The scope of the tainted shipments was much broader than the bribery scheme, touching more than 55 companies. In some cases, companies detected problems and sent the products back — but in many cases, according to prosecutors, they did not, and the tainted ingredients wound up in food sold to consumers.

Prosecutors said that no one was sickened by the mold-tainted products and that they were not a health risk.

But it gets back to a key point I keep reiterating – companies that rely on outside auditors do themselves a disservice – and put their brand at risk – if they don’t have the in-house food safety expertise to assess whether they’re being fed nonsense or not.

Mold count is fairly basic with tomatoes.

Randy W. Worobo, an associate professor of food microbiology at Cornell University, said companies should learn from the SK Foods case that they must do a better job of monitoring their ingredients.

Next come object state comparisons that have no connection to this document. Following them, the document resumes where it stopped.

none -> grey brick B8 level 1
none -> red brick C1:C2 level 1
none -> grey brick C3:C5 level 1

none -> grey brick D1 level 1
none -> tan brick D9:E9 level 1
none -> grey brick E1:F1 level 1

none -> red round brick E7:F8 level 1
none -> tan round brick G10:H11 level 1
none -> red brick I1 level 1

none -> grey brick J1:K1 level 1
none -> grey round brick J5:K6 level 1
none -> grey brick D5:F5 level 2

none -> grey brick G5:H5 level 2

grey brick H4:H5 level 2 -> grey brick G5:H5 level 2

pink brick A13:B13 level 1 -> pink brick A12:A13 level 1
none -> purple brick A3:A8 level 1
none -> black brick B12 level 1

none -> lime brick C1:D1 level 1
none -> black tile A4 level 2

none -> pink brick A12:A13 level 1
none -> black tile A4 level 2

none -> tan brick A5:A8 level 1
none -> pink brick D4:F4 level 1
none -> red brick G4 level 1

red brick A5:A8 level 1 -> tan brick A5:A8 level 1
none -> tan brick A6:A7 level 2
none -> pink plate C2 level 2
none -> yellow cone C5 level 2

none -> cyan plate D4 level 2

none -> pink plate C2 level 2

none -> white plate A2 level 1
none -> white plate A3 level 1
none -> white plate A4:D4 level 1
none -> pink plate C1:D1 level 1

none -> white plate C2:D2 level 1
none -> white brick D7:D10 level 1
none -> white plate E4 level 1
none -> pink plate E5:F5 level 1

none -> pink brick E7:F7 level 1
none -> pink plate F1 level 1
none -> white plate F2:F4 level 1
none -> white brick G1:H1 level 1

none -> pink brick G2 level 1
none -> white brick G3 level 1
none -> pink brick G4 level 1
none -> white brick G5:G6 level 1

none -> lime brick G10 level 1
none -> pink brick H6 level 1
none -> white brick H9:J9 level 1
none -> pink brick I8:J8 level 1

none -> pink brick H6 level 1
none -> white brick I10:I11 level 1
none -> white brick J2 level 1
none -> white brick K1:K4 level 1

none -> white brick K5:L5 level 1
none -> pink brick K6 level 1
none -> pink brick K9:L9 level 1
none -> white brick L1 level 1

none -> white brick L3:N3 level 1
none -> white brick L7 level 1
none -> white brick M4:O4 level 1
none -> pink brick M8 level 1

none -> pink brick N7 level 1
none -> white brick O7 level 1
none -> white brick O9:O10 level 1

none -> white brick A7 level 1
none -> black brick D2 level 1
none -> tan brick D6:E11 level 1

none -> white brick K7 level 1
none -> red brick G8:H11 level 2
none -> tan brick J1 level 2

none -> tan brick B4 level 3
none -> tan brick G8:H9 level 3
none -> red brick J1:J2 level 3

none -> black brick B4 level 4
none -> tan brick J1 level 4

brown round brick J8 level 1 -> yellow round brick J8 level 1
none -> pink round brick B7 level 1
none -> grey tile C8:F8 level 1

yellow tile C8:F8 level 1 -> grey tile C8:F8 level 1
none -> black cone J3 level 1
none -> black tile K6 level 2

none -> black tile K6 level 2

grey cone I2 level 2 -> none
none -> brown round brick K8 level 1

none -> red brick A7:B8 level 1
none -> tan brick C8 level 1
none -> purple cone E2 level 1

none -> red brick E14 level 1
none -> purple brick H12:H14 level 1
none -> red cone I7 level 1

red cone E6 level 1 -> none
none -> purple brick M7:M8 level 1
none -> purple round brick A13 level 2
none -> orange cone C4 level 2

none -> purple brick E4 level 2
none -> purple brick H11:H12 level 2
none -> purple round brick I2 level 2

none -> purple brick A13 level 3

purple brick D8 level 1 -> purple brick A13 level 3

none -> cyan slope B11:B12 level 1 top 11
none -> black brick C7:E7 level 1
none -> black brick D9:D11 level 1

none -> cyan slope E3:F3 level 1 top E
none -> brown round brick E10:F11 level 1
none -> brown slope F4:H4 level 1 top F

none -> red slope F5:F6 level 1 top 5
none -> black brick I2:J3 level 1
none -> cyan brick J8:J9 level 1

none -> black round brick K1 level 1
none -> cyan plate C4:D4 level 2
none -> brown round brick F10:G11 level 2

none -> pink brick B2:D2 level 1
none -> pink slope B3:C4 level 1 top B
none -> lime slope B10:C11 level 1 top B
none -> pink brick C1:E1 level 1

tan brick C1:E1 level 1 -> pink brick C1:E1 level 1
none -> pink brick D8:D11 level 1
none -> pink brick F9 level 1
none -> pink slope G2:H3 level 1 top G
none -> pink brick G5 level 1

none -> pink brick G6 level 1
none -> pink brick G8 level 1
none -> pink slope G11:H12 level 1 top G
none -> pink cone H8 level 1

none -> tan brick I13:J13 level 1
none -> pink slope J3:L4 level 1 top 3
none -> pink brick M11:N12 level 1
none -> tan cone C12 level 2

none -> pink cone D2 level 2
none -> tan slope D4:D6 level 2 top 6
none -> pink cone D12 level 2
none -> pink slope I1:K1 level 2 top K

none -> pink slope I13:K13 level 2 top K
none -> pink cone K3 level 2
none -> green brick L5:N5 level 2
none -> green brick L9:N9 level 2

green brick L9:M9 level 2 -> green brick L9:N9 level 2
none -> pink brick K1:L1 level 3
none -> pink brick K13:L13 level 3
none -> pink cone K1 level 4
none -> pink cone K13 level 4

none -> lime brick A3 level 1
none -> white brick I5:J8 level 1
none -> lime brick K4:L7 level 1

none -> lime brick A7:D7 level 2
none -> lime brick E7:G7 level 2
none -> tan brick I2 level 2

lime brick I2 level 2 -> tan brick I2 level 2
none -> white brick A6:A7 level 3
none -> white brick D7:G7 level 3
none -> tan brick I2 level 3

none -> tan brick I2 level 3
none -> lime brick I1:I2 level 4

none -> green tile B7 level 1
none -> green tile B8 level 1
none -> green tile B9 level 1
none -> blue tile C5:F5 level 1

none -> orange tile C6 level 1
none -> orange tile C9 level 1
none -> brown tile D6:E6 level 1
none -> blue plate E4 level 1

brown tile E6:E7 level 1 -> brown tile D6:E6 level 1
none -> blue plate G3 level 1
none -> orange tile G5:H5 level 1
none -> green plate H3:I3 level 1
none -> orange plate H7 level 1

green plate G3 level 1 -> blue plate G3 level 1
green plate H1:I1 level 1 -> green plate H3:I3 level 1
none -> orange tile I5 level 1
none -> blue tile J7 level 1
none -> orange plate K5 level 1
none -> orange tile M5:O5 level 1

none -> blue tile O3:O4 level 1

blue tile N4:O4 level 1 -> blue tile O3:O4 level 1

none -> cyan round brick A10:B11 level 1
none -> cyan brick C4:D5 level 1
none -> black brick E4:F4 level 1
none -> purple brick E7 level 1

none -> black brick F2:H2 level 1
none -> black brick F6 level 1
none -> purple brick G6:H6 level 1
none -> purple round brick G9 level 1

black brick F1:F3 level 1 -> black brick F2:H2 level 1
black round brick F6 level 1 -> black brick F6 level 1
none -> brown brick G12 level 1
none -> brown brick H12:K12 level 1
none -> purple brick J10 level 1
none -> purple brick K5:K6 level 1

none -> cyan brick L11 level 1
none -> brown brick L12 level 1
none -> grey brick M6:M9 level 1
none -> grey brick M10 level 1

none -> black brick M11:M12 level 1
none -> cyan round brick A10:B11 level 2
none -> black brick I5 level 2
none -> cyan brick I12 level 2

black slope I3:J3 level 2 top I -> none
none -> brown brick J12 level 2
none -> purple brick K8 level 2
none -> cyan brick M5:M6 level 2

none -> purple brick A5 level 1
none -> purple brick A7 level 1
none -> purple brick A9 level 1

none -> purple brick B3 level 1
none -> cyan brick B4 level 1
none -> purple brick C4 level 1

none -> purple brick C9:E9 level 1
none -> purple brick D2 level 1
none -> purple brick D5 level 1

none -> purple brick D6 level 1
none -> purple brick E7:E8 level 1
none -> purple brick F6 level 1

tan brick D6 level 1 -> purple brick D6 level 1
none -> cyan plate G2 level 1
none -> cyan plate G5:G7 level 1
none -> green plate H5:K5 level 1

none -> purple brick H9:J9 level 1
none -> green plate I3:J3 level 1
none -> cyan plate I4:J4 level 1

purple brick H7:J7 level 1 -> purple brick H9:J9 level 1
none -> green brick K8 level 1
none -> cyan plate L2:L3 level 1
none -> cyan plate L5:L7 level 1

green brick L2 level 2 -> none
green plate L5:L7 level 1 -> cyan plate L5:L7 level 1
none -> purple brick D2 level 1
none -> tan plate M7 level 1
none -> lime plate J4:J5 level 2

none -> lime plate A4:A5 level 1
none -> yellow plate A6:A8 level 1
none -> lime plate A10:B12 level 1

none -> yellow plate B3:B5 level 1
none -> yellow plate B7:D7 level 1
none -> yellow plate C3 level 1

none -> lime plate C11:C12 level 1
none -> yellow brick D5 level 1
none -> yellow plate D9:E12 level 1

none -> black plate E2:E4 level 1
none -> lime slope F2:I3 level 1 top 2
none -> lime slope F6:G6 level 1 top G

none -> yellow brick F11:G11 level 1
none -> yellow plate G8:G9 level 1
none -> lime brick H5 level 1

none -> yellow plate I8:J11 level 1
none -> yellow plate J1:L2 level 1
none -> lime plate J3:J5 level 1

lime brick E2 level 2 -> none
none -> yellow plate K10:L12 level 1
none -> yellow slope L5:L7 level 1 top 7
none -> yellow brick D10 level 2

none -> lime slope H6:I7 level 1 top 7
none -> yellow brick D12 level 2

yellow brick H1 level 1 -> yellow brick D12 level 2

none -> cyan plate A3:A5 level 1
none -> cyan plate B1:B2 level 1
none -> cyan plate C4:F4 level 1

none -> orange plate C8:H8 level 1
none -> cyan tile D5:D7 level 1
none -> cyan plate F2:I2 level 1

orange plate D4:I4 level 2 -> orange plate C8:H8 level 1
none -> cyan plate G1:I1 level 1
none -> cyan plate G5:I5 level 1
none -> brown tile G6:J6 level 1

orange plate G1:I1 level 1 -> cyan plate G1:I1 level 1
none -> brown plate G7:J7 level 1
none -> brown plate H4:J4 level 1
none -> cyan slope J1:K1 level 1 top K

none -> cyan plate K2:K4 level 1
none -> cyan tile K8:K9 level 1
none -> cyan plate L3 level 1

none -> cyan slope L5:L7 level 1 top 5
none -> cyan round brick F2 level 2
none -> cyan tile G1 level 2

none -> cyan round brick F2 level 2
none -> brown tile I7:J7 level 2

“There’s been a lot of hype about inferior-quality products being made in China and then sold to the U.S. consumer. This is exactly the same thing, but it’s based in the U.S.”

Kraft, the nation’s largest food manufacturer, appears to have been among the biggest companies skimmed by the bribes. Court papers say that Kraft bought about 230 million pounds of processed tomatoes from SK Foods from 2004 to 2008, as Mr. Watson took $158,000 in bribes.

Michael P. Doyle, the director of the Center for Food Safety at the University of Georgia, said there had been several cases in recent years in which ingredient suppliers were suspected of falsifying documentation to mask quality or safety faults in foods, especially with imports. He said that should make companies more aggressive in testing, not only to guard against pathogens but also to check quality.

“As a consumer I wouldn’t want to have moldy tomatoes in my tomato ketchup or my tomato products,” Dr. Doyle said.